"Lung Shu zei tot de arts Wen Chi: 'Uw kunst is subtiel. Ik heb een kwaal; kunt u die genezen?'
De arts zei: 'Ik zal het proberen, maar vertel mij eerst wat uw symptomen zijn.'
Lung Shu zei: 'Ik voel mij niet geëerd als het hele dorp mij prijst noch voel ik mij beschaamd, wanneer het hele land mij bekritiseert. Voordeel maakt mij niet gelukkig en nadeel doet mij geen verdriet. Ik beschouw het leven als ware het de dood en ik beschouw rijkdom als ware het armoede.
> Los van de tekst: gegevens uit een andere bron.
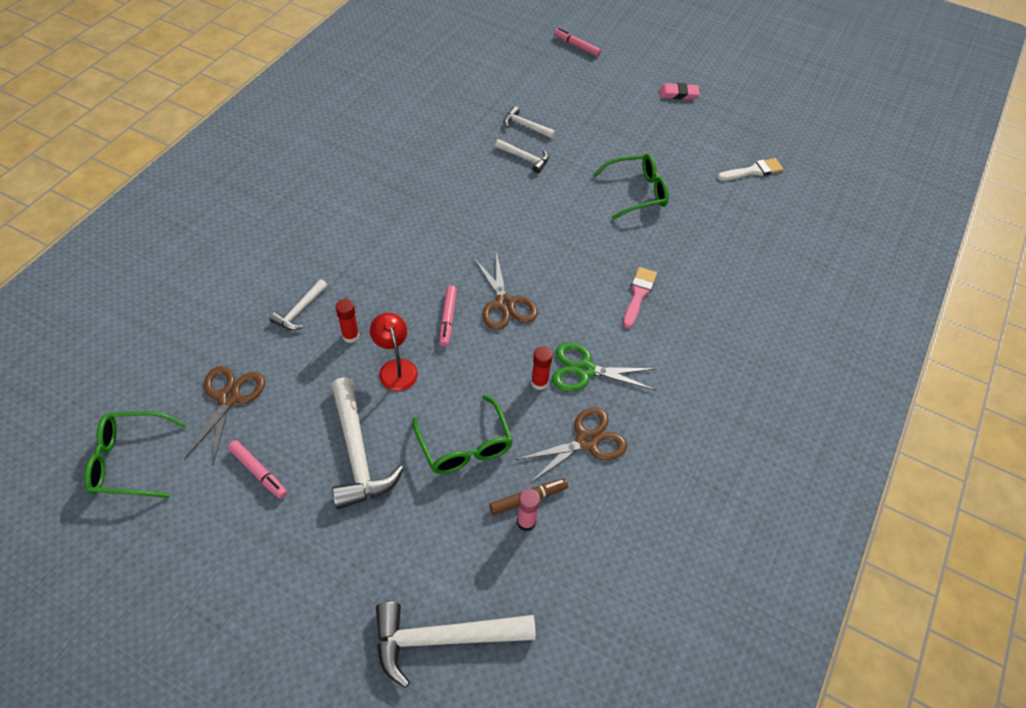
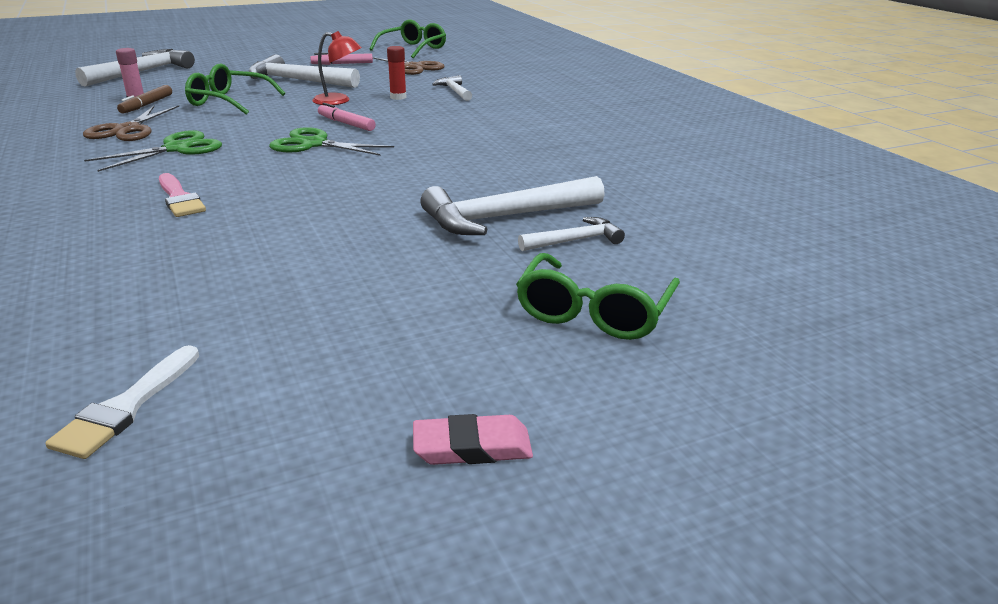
camera: 130 degrees right, 25 degrees down
(505, 304) = (313, 144): brown scissors -> green scissors
(525, 158) = (505, 217): white hammer -> white hammer, size x1.87
(539, 382) = (211, 132): red glue stick -> none
(576, 46) = (794, 385): pink marker -> none
(636, 192) = (310, 264): green glasses -> green glasses (594, 312)
(678, 94) = (472, 447): pink eraser -> pink eraser turned 45 degrees clockwise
Ik beschouw mensen als waren ze varkens en ik beschouw mij zelf als gelijk aan hen. thuis ben ik als in een herberg en ik zie mijn eigen dorp als een vreemd land. Door deze kwaal kunnen beloningen me niet aanmoedigen en straffen kunnen me niet bang maken. Ik verander niet door vooruitgang of neergang, winst of verlies; ik word niet beïnvloed door verdriet of geluk. Hierdoor kan ik de regering niet dienen, niet met vrienden omgaan, mijn huishouding niet voeren of mijn bedienden instrueren. Wat voor ziekte is dit? Is er een manier om het te genezen?'
De arts liet Lung Shu met zijn rug naar het licht staan, terwijl hij zijn borst aandachtig bekeek. Na een poos zei hij: 'Ik zie je hart; het is leeg! Je bent bijna een wijze. Zes van de openingen in je hart zijn open; één ervan is gesloten. daarom denk jij dat de wijsheid van een wijze een kwaal is. Deze kan niet worden genezen door mijn beperkte kennis."- Uit de Liezi in de vertaling van Thomas Cleary
Mooie tekst. Ik vraag me wel af hoe Wen Chi door het licht af te weren het hart van Lung Shu kan bekijken ...En waarom hij aan het eind van zijn uitleg zegt dat dit niet genezen kan worden (alsof het toch een kwaal is).